A small rubber wheel is used to drive a large pottery wheel, and they are mounted so that their circular edges touch. The small wheel has a radius of 1.8 and accelerates at the rate of 7.0 , and it is in contact with the pottery wheel (radius 30.0 ) without slipping. Calculate the angular acceleration of the pottery wheel.

angular accelelatrion big wheel= 30/1.8 *7

I am not certain of your units.

To calculate the angular acceleration of the pottery wheel, we need to use the concept of torque. Torque is the rotational equivalent of force and is given by the equation:

Torque = Fr

Where F is the force and r is the radius. In this case, the force we are interested in is the force exerted by the small rubber wheel on the pottery wheel.

The torque exerted by the small wheel is equal to the torque exerted on the pottery wheel.

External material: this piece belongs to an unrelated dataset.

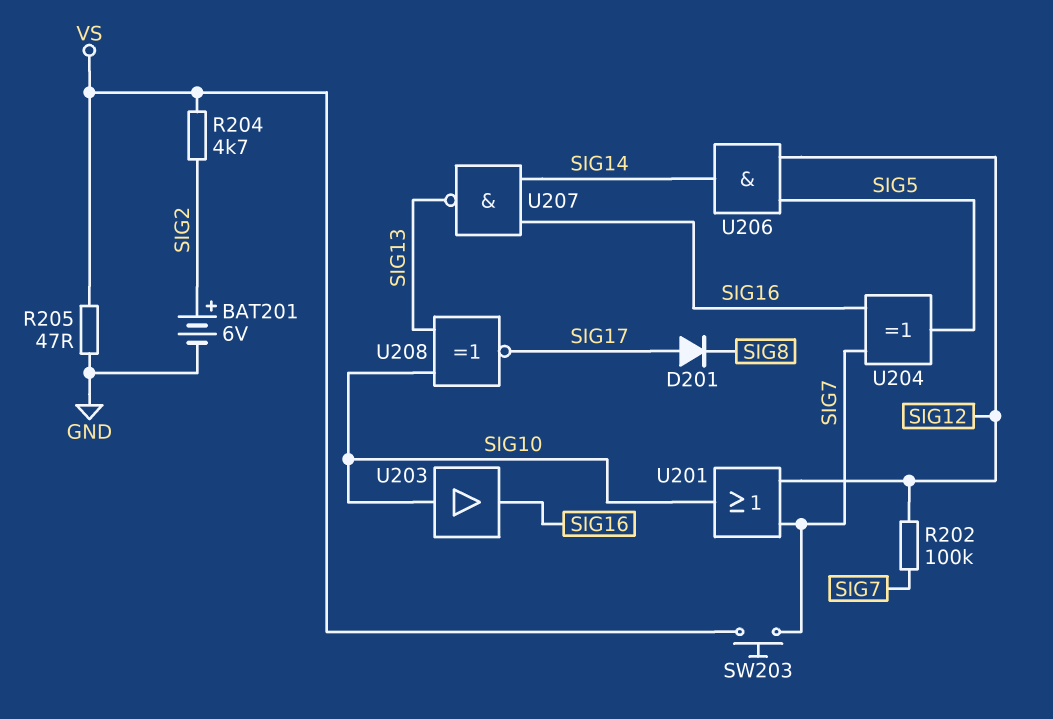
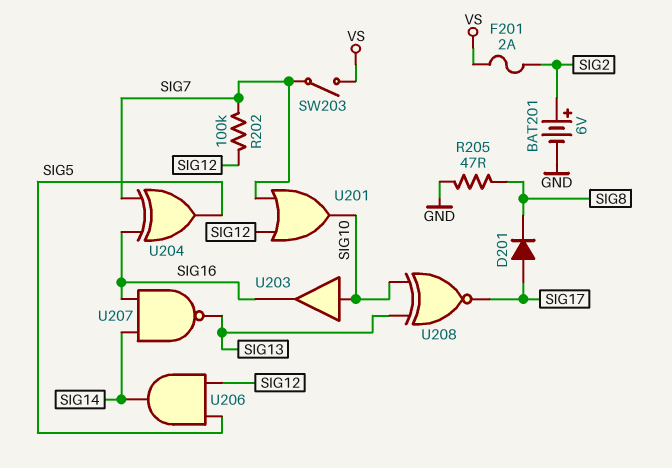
F201: none -> 2A (SIG2, VS)
R204: 4.7k (SIG2, VS) -> none
R205: 47 (GND, VS) -> 47 (GND, SIG8)
SW203: button (SIG7, VS) -> switch (SIG7, VS)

Therefore, we can set up the equation:

Torque small wheel = Torque pottery wheel

The torque exerted by the small wheel can be calculated using the equation:

Torque small wheel = F * r_small

Where F is the force exerted by the small wheel and r_small is the radius of the small wheel.

The force exerted by the small wheel can be determined using Newton's second law for rotation:

F = I * α

Where I is the moment of inertia and α is the angular acceleration.

The moment of inertia for a solid disk is given by the equation:

I = (1/2) * m * r^2

Where m is the mass of the disk and r is the radius of the disk (small wheel).

To determine the mass of the small wheel, we can use its density, which is given as:

Density = Mass/Volume

Since the small wheel is a solid disk, its volume can be calculated using the formula for the volume of a cylinder:

Volume = π * r^2 * h

Where r is the radius of the small wheel and h is the height (thickness) of the small wheel.

Now, we have the equations for torque and moment of inertia in terms of the parameters given. We can substitute these equations into our initial equation to solve for the angular acceleration of the pottery wheel.